A long time in coming

It has taken 49 years and six different operators to finally bring Cosmopolitan on line - the discovery well, the Starichkof State No. 1 was drilled in 1967. ARCO, which took up Cosmopolitan exploration in the 1990s, morphed into Phillips and then ConocoPhillips. Phillips drilled the Hansen No. 1 well into the prospect, and in 2003 ConocoPhillips drilled the Hansen No. 1A sidetrack. ConocoPhillips later passed the Cosmo baton to Pioneer Natural Resources, which conducted further sidetrack drilling, fracture stimulation and flow testing. In 2011 Pioneer relinquished and sold its Cosmopolitan leases, with BlueCrest and Buccaneer Energy eventually acquiring leases for the field. In 2013, using the Endeavour jack-up drilling rig, Buccaneer drilled the Cosmopolitan No. 1 delineation well. Ultimately BlueCrest acquired Buccaneer’s interests in the field and became field operator. The field was unitized in August 2015.

BlueCrest has commented that the offshore Cosmopolitan No. 1 well, being vertical, had penetrated the field’s relatively shallow gas resources, demonstrating gas sands at depths ranging from 800 to 5,400 feet. Apparently the well also encountered shallower oil-bearing horizons than had previously been discovered.

Importance of tax credits

Johnson said that state tax credits are enabling BlueCrest to continue drilling during a period of low oil prices and that, should the tax credit program be suspended, the company would probably be forced to stop drilling, with the loss of some 300 Alaska jobs. Then there would be costs associated with restarting the drilling program, thus driving a need for yet higher oil prices to justify the cost of new wells, he said.

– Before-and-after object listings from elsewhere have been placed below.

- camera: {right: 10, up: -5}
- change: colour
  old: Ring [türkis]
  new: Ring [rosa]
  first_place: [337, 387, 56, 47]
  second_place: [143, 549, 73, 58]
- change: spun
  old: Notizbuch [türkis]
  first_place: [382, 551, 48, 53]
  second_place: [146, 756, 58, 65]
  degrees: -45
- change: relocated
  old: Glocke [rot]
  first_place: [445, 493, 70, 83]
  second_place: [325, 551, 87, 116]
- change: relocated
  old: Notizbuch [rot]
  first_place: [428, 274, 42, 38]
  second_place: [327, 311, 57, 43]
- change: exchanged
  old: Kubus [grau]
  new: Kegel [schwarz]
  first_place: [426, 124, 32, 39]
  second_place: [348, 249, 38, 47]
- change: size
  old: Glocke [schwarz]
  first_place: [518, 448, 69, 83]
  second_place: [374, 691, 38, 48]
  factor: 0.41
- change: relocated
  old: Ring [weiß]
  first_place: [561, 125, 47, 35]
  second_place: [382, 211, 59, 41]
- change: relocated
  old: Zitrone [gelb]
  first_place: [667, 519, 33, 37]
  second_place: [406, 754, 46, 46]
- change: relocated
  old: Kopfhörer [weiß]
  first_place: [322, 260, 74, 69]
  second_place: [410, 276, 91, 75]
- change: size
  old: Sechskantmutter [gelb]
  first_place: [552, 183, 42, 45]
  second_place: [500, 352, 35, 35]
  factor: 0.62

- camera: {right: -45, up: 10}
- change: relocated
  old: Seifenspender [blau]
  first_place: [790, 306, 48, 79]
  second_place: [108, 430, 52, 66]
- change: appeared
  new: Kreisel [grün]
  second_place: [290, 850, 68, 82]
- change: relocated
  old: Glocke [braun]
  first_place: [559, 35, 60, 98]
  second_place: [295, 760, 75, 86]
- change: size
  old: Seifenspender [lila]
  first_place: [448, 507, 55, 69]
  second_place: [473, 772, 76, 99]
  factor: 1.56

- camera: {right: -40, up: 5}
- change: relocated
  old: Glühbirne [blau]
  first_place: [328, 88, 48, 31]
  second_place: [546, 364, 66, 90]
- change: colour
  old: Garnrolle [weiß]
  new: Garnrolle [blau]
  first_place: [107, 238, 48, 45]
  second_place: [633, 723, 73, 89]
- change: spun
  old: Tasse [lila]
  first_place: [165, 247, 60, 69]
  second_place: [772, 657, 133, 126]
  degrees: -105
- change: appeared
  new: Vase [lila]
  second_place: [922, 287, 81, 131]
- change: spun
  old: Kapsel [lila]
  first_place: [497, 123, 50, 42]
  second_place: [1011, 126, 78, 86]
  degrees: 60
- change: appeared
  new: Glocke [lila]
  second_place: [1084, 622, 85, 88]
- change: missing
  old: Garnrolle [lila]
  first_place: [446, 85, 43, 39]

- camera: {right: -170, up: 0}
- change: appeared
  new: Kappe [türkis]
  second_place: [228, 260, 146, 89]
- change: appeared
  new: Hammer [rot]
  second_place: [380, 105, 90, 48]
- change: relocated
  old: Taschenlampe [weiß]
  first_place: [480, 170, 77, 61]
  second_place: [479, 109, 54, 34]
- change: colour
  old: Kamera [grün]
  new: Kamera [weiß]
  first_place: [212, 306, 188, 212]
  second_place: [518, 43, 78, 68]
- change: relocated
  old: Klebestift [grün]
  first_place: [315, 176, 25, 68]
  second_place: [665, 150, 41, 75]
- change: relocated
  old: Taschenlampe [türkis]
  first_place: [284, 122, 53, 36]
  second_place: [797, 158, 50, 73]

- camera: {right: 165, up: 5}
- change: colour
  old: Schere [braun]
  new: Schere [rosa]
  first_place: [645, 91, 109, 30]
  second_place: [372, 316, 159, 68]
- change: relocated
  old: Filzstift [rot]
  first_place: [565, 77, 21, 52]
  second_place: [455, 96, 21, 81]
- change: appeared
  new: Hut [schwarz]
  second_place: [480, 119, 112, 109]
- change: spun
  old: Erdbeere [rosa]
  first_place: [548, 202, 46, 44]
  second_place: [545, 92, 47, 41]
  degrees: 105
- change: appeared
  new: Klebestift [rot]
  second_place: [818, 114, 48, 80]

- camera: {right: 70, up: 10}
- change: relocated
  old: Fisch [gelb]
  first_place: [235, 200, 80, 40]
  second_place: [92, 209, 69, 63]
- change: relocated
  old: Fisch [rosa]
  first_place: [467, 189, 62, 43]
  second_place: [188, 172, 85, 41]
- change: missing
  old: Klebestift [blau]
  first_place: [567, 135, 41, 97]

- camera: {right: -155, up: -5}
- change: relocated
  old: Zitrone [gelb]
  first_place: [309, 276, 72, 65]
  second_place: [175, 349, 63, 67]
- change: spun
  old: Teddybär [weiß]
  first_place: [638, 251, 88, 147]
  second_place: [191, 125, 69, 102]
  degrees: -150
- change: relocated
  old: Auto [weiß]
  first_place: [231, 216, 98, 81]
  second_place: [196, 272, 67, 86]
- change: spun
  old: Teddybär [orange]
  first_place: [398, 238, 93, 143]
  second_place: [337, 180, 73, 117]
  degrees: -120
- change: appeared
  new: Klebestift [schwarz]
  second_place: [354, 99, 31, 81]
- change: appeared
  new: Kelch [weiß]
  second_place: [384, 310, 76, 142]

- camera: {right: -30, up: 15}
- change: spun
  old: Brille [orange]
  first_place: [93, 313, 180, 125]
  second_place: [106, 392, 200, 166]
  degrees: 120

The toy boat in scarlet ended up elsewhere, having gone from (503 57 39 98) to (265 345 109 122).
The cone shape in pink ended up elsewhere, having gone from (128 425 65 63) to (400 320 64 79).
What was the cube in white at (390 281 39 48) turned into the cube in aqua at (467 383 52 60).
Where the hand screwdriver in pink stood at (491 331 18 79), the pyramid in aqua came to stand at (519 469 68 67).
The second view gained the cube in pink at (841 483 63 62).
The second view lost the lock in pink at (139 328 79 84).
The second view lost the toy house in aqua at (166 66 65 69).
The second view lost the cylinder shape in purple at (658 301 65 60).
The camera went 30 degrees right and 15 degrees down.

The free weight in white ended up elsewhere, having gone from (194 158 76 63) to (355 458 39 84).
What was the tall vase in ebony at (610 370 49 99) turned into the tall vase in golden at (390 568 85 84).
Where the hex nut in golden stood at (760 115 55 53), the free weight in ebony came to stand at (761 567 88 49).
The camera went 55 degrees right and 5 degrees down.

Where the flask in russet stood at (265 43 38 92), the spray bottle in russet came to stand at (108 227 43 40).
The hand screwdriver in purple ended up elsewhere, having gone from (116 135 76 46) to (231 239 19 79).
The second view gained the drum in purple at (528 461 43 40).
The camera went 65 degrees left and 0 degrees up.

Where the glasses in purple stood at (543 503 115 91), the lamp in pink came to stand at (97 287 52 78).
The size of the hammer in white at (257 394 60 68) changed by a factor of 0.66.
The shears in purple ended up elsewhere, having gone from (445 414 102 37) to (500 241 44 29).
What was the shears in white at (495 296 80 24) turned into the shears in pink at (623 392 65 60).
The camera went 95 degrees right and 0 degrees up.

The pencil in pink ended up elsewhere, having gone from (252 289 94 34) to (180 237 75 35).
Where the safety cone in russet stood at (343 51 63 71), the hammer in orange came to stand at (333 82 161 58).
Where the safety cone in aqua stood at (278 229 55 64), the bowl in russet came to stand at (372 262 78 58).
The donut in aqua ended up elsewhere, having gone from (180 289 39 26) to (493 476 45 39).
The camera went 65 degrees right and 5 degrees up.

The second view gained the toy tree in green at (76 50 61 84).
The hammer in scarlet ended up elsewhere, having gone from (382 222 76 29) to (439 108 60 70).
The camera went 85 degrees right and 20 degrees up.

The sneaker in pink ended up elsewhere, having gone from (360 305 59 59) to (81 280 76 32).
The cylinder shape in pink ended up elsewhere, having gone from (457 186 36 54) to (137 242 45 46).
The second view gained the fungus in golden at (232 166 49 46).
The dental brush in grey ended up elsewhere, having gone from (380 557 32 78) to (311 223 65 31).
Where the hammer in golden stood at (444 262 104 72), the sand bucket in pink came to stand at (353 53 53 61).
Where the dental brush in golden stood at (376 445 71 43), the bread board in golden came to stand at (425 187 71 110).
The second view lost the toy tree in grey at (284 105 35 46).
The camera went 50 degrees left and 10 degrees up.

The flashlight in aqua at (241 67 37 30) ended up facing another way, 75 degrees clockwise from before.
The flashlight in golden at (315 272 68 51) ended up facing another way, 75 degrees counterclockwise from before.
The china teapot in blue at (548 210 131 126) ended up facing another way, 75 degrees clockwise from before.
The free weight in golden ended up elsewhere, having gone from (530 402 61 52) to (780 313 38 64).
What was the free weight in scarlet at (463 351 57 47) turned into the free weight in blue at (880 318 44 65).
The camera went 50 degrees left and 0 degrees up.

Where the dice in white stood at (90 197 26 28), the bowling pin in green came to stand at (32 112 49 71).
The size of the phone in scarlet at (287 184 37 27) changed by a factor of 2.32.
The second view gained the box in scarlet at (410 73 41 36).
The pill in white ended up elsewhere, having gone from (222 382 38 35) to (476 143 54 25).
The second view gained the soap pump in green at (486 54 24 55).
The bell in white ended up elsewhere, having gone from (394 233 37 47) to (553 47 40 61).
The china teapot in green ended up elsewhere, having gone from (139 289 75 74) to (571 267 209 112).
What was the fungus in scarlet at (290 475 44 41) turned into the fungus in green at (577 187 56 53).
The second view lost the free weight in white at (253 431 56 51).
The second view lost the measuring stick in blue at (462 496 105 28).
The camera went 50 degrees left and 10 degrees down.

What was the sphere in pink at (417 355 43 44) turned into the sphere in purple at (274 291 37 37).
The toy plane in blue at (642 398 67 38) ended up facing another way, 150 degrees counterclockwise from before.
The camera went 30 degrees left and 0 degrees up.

But “these wells represent low risk and high reward for the state,” Johnson said.

Assuming that a well costs $40 million to drill, the state’s well lease expenditure tax credit would amount to $15 million. At any oil price above $24 per barrel the state would make a net profit, based on the royalties from the oil production and assuming a lifetime production of 5 million barrels per well, Johnson said. And at a $60 oil price, the return to the state per well would be $38 million in royalties. Any future production taxes levied on Cook Inlet oil would add to these gains, he said.

Moreover, having entered into contracts and other commitments to at least the end of this year, based on current tax law, receiving tax credits for committed investments is vital to BlueCrest’s survival, Johnson said. The timing of any tax changes is particularly important, given that the company had determined how long it would take to complete the Cosmopolitan development and reach a point of self sufficiency.

“This was a large project for our company and we very carefully mapped out a plan for how we would pay for development,” Johnson said. “We’ve done all this work and we’ve spent all this money and we’re relying on the existing credits based on the laws that were in place when we entered into our financial commitments.”

Cook Inlet oil has particular value to the state because of the lower cost of oil production infrastructure than on the North Slope, and because the oil is used in state, Johnson commented.